Japan has no option but to consider how far it can go to defend its borders, and it will have no option but to shoot down unresponsive drones if they violate Japanese airspace. Tokyo should not abide unauthorized foreign government flights, civil government or military, particularly those which are unable to respond to air traffic control orders.

The lack of transparency and accountability displayed by China further adds to the problem.

Already the open discussion of allowing warning shots following the Y-12 incursion has led China to dispatch fighters in response to ASDF scrambles in January 2013.

It will only take one hot-headed pilot to trigger a skirmish, and China has a track record that does little to alleviate Japanese concerns: the collision between a U.S. Navy EP-3 and Chinese J-8II fighter over Hainan Island in 2001 and the radar lock-on by a Chinese frigate on a Japanese Maritime Self-Defense Force vessel in March this year mark clear examples.

No-one is in doubt about how China would respond to losing a UAV. An interview with Senior Col.

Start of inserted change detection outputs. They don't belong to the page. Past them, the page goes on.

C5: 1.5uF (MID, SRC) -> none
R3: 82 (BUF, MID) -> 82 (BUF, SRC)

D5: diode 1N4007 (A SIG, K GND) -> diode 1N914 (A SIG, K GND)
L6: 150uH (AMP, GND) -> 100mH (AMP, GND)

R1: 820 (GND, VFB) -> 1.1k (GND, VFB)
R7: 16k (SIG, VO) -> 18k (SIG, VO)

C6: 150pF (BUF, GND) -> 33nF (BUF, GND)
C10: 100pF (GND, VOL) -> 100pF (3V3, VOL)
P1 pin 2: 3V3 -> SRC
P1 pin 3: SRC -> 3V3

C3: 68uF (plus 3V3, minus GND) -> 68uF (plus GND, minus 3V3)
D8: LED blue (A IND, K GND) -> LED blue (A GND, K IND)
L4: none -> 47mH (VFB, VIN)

Du Wenlong, a researcher at the PLA Academy of Military Science, was widely quoted in a Kyodo Press release on Sept. 24, 2013: “If Japan shoots down a Chinese UAV, it will be considered as a combat operation,” Du said. “All Japanese aircraft flying into [Chinese recognized] airspace [in the East China Sea] will be shot down.”

Faced with the increasing tensions around its southern islands, Japan is in the process of repositioning and strengthening its forces to meet and deter Chinese activities along its border.

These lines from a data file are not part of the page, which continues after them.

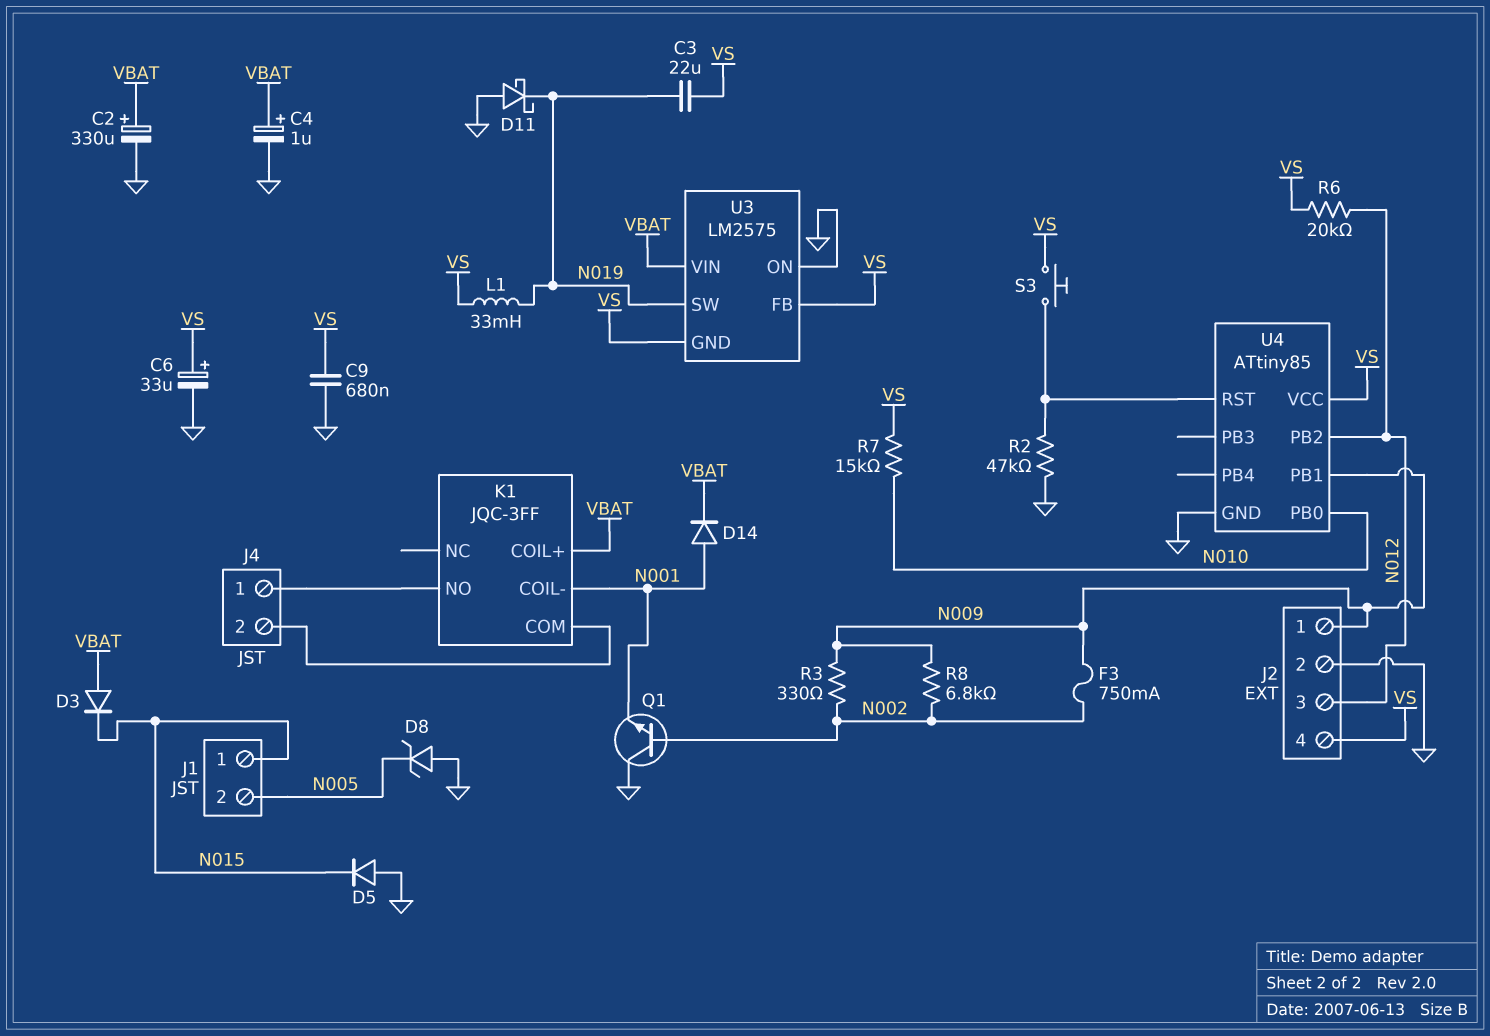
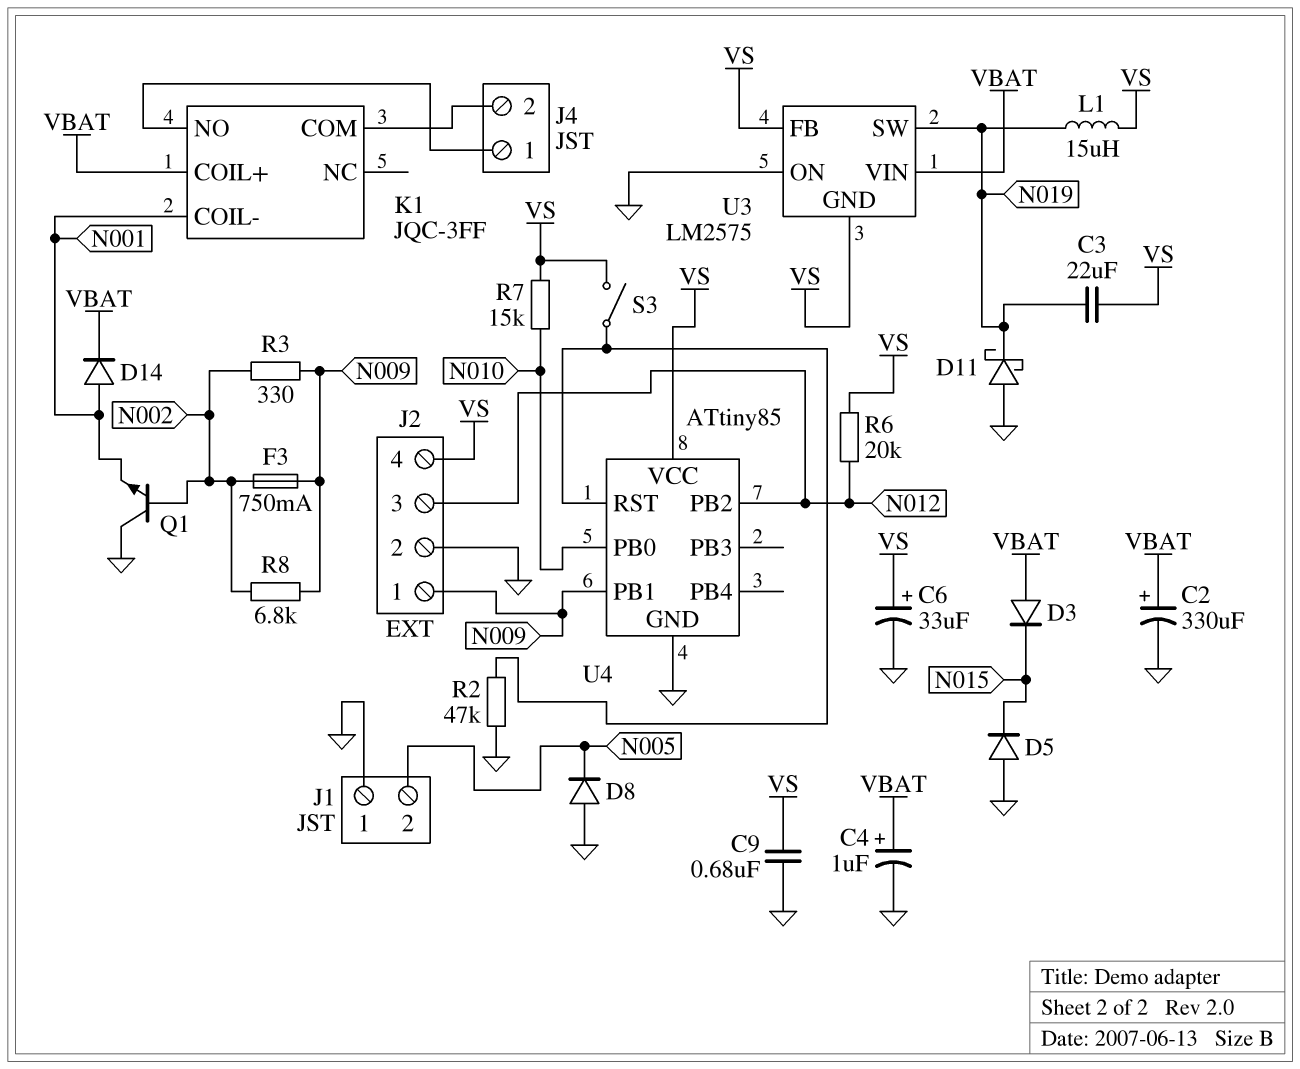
D8: zener (A GND, K N005) -> diode (A GND, K N005)
J1 pin 1: N015 -> GND
L1: 33mH (N019, VS) -> 15uH (N019, VS)
S3: button (U4/RST, VS) -> switch (U4/RST, VS)

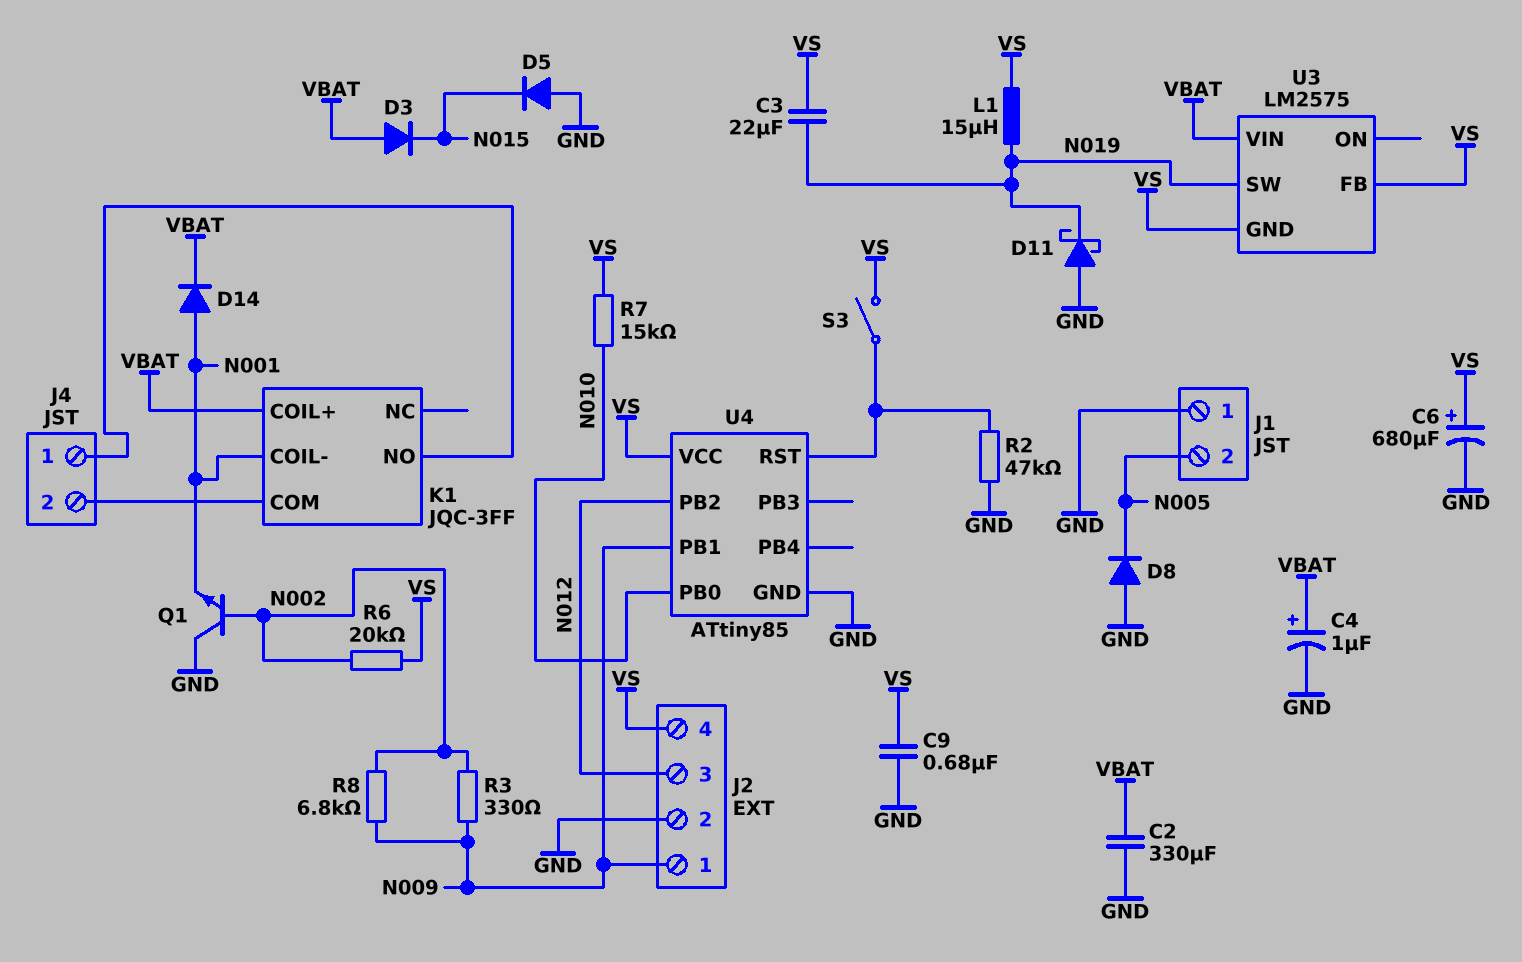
C2: 330uF (plus VBAT, minus GND) -> 330uF (GND, VBAT)
C6: 33uF (plus VS, minus GND) -> 680uF (plus VS, minus GND)
F3: 750mA (N002, N009) -> none
R6: 20k (N012, VS) -> 20k (N002, VS)
U3 pin ON: GND -> none

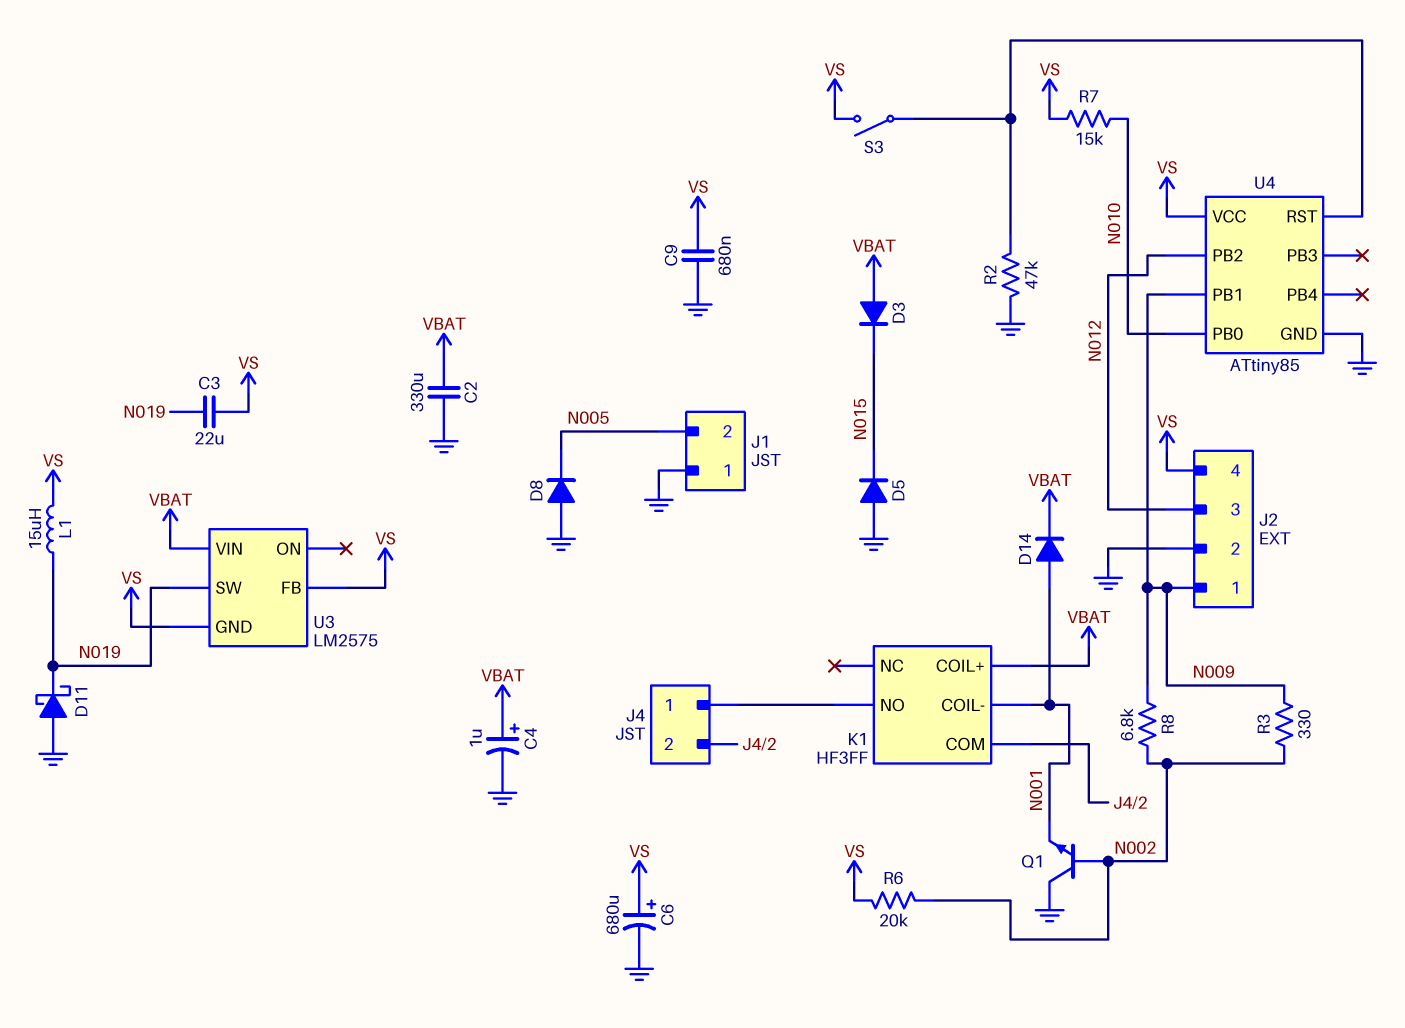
K1: JQC-3FF -> HF3FF

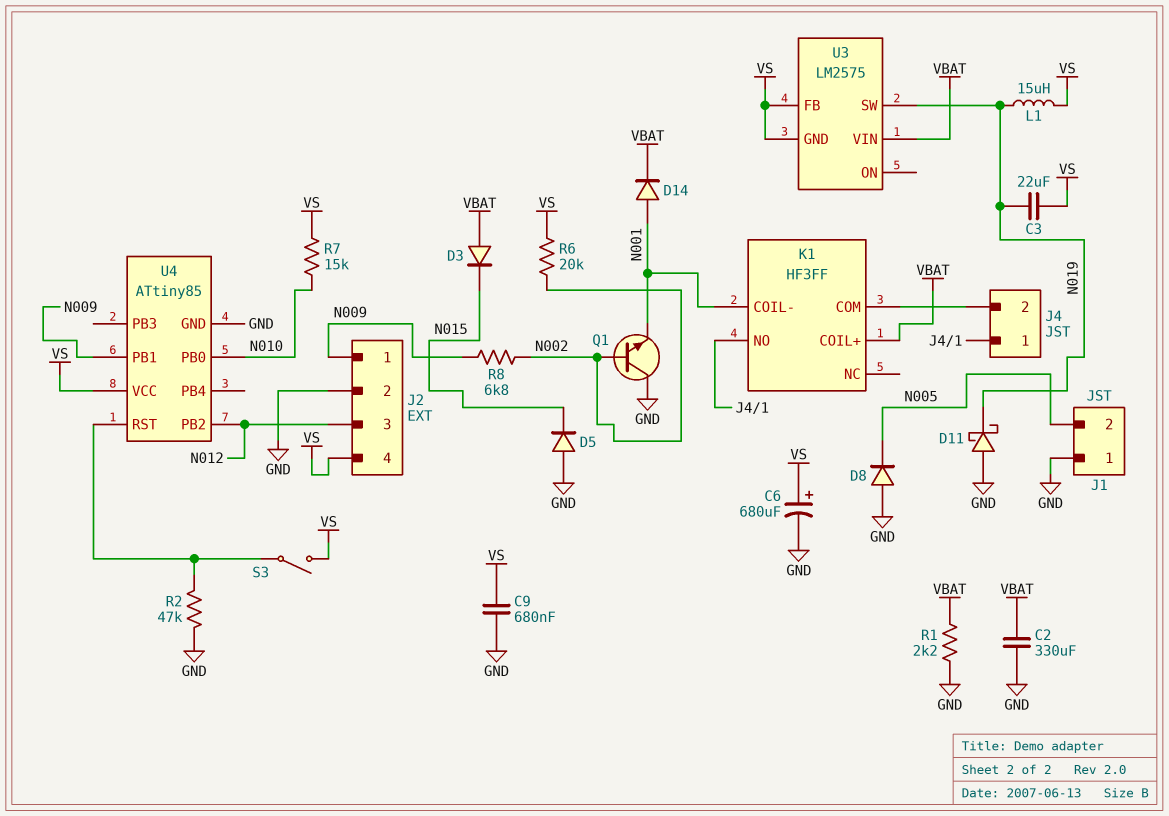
C4: 1uF (plus VBAT, minus GND) -> none
R1: none -> 2.2k (GND, VBAT)
R3: 330 (N002, N009) -> none

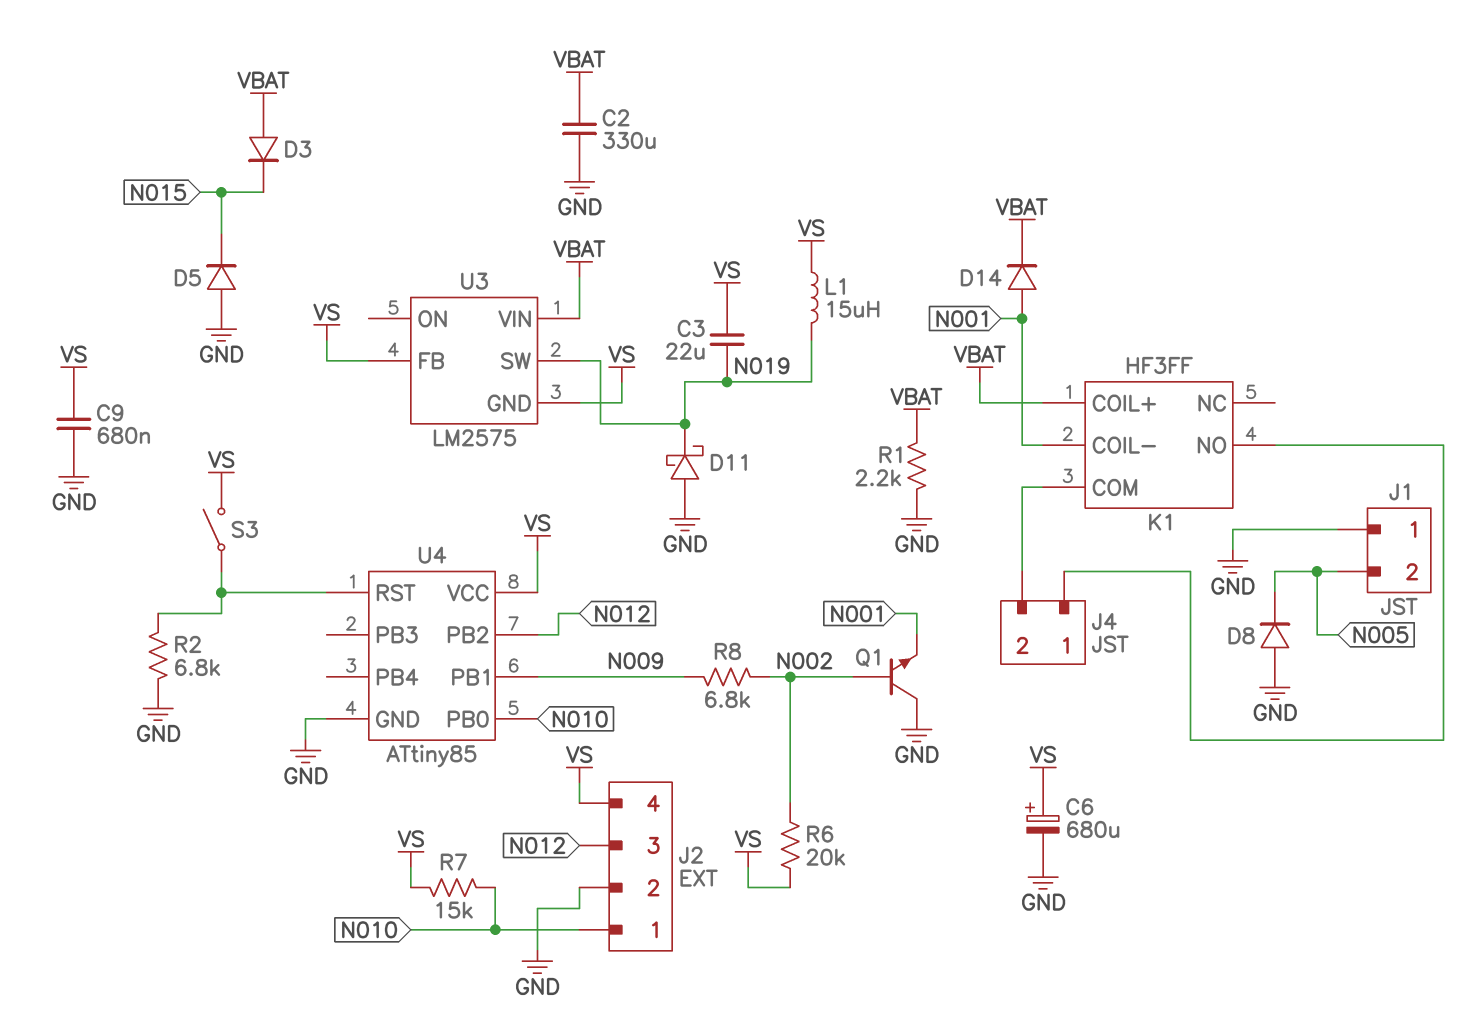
J2 pin 1: N009 -> N010
R2: 47k (GND, U4/RST) -> 6.8k (GND, U4/RST)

Japan is currently planning to purchase its first Northrop Grumman RQ-4 Global Hawk in 2015 to strengthen its reconnaissance capabilities in the seas and islands around Okinawa.

Meanwhile, Japan’s Ministry of Land, Infrastructure, Transport and Tourism is considering new air control rules to allow UAVs to fly over Japan’s skies.

Responding to this news, Hong Lei, China’s Foreign Ministry Spokesman, told the press: “By stirring up tensions and creating threats, some countries are making up excuses for the buildup of their military posture. We hope that the Japanese side will take history as a mirror and play a constructive role in regional peace and stability.”

One can only hope that China will do the same.